By Nicki Howell ; Updated July 18, 2017

If you struggle with weight loss, you aren’t alone. Approximately two-thirds of people in the United States struggle with weight issues, according to MedlinePlus. You don’t need an expensive gym membership to drop unwanted pounds. Selecting calorie-burning exercises will assist in losing weight quickly at home.

Setting Weight Loss Goals

Set healthy goals to achieve weight loss through exercise at home. Losing 1 to 2 lbs. of fat weekly requires burning 3,500 to 7,000 calories weekly. This means you need to burn about 500 to 1,000 calories daily.
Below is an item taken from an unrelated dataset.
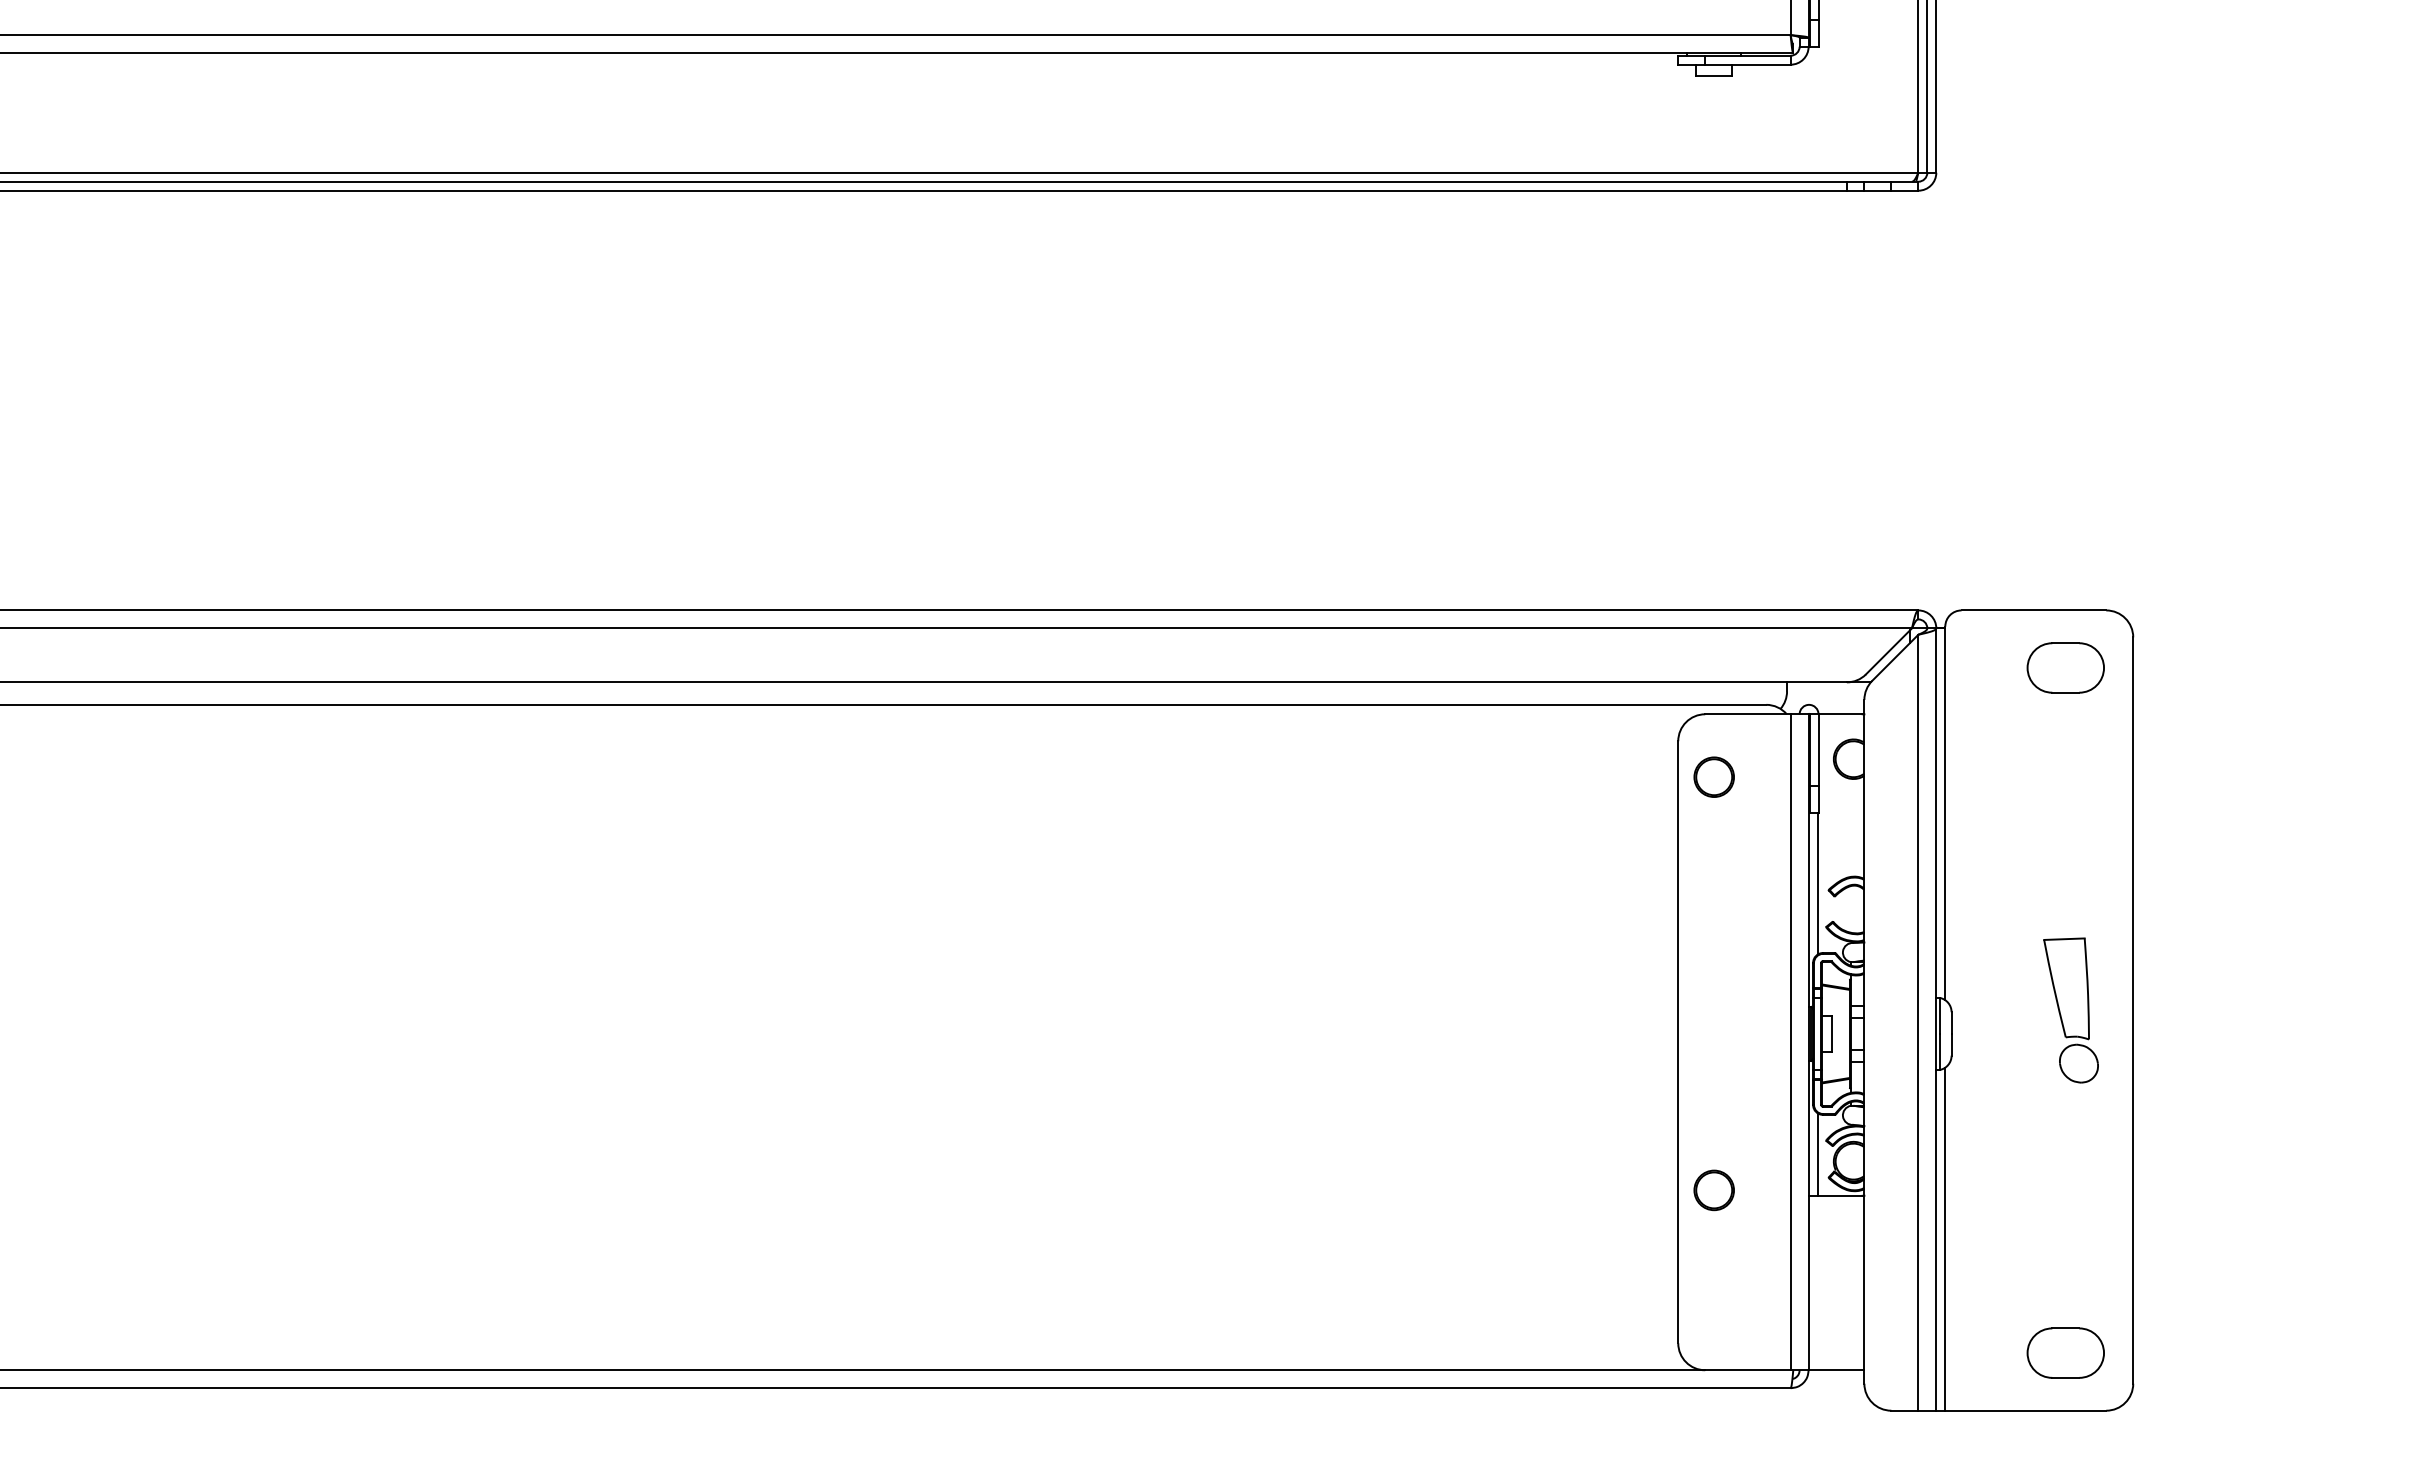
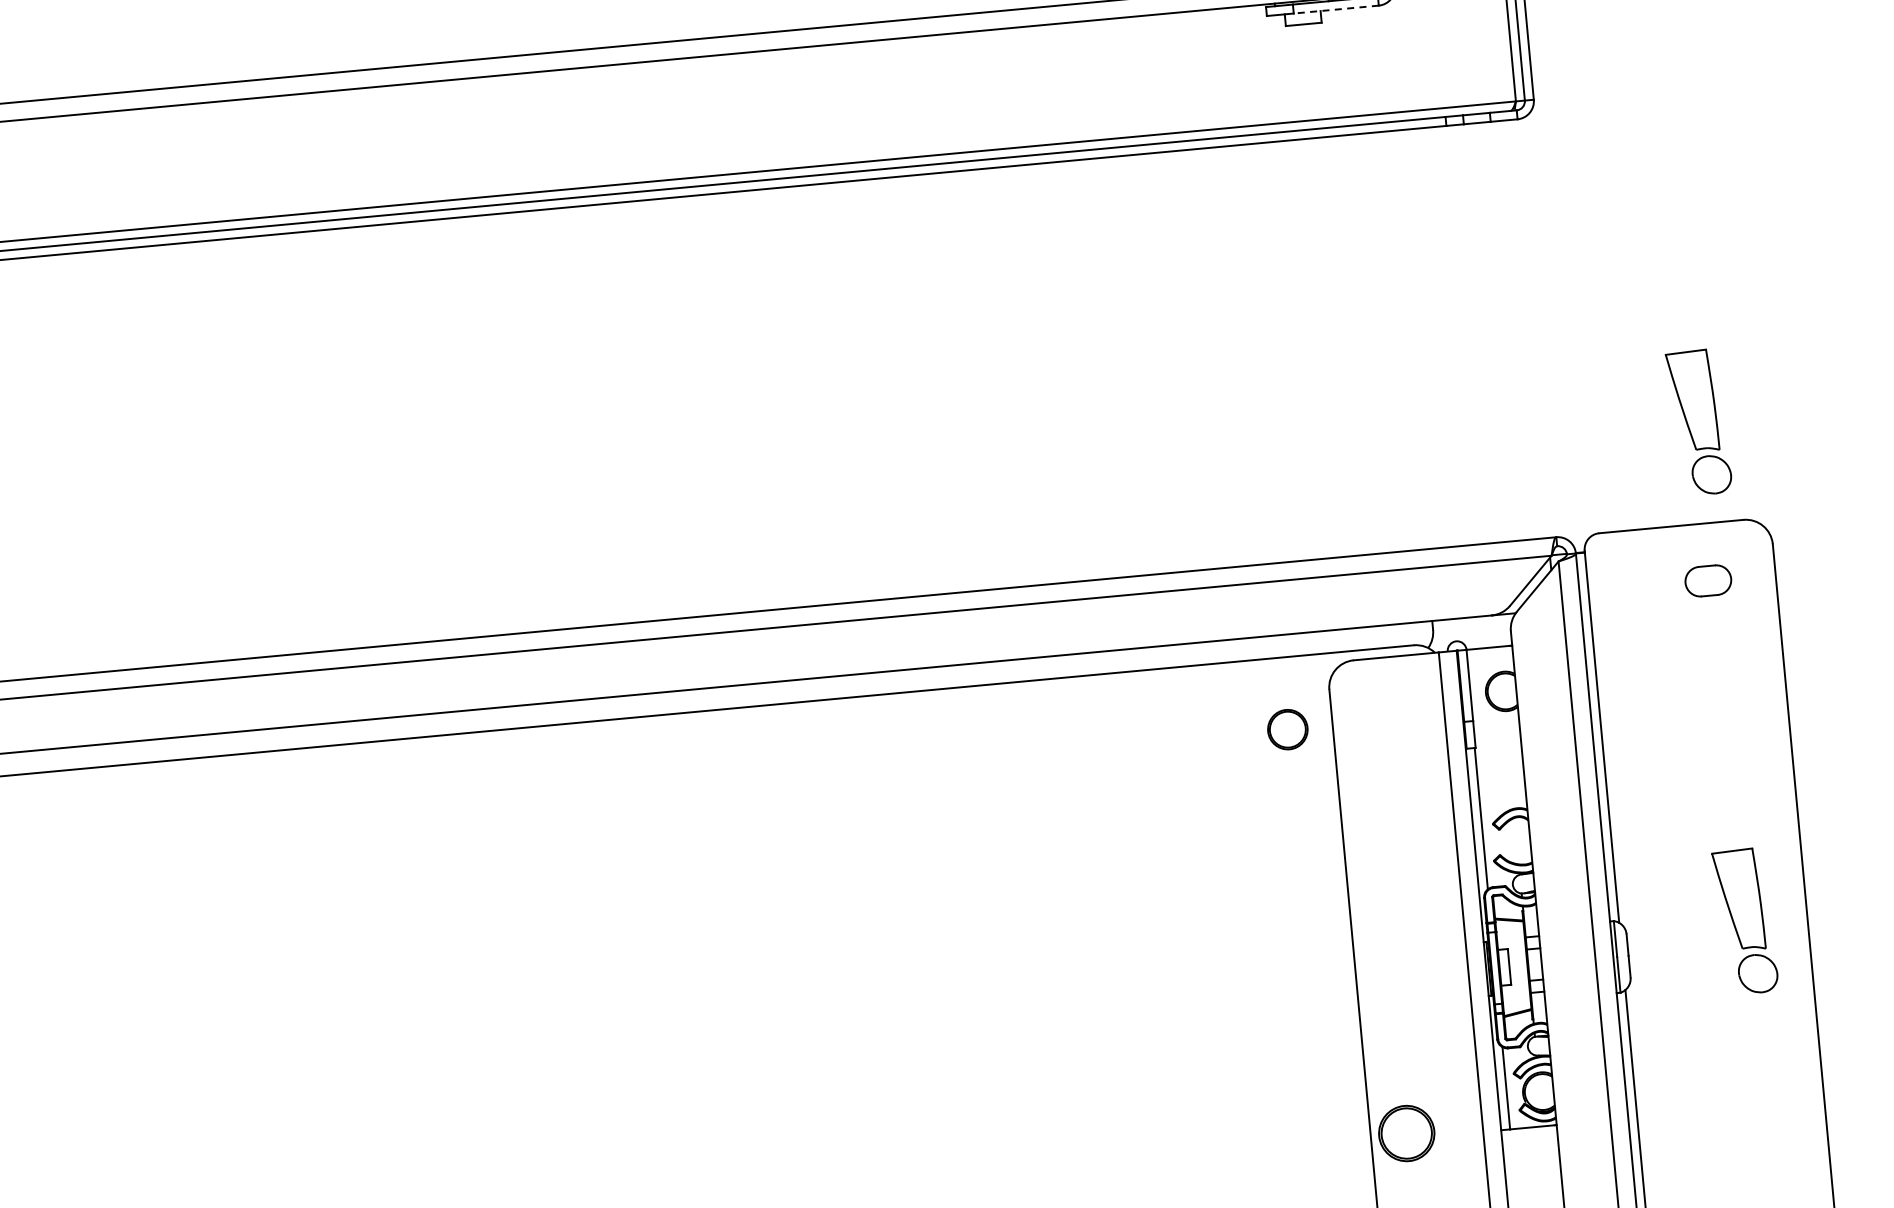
line: (1747, 64) -> (1335, 9), solid -> dashed
part: (2070, 509) -> (1698, 422), added
part: (2065, 667) -> (1708, 580), size x0.6
part: (1713, 776) -> (1287, 729), moved
part: (1713, 1190) -> (1405, 1133), size x1.4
Set realistic weight loss goals. If burning 1,000 calories a day seems like too much, start out with a smaller goal, such as losing 1 lb. weekly, which is about 500 calories a day. Or you can combine physical activity with a low-calorie diet. For example, eat 300 fewer calories a day and burn 700 calories through physical activity, for a 2 lb. weekly weight loss.

Aerobic Activities

You need a minimum of 30-minutes of aerobic activity daily for weight loss. Walking at 3.5mph burns 298 calories for a 155-lb. person. Riding a stationary bicycle at home burns 520 calories an hour. If you don’t have exercise equipment at home, try jumping rope, which burns 744 calories an hour. A low-impact aerobic video, which burns 410 calories an hour, is another option for starting your home workout routine.

Faster Calorie Burning

As you get stronger, select activities with higher calorie-burning potential to lose pounds at home more quickly. For example, instead of walking on your treadmill, try jogging, which burns 446 calories an hour, or running, which can burn over 1000 calories an hour depending on your speed. Choosing a high-impact aerobic video, rather than low-impact, also burns more calories. You will burn 520 calories an hour rather than 410 calories.

Strength Training Activities

Strength training assists in losing weight more quickly. Schedule two to three home strength training sessions weekly to lose weight faster. Although weight lifting burns about 224 calories an hour, your body's built-up muscles will burn calories more efficiently throughout the day, boosting weight loss. Target your major muscle groups, including abdominals, legs, buttocks, arms and back. At home, you can use your own body weight or resistance tubing. For example, abdominal crunches, lunge exercises, push-ups and squats use your own body weight to tone muscles. Resistance tubing is used for bicep curls, squats and bent-over rows.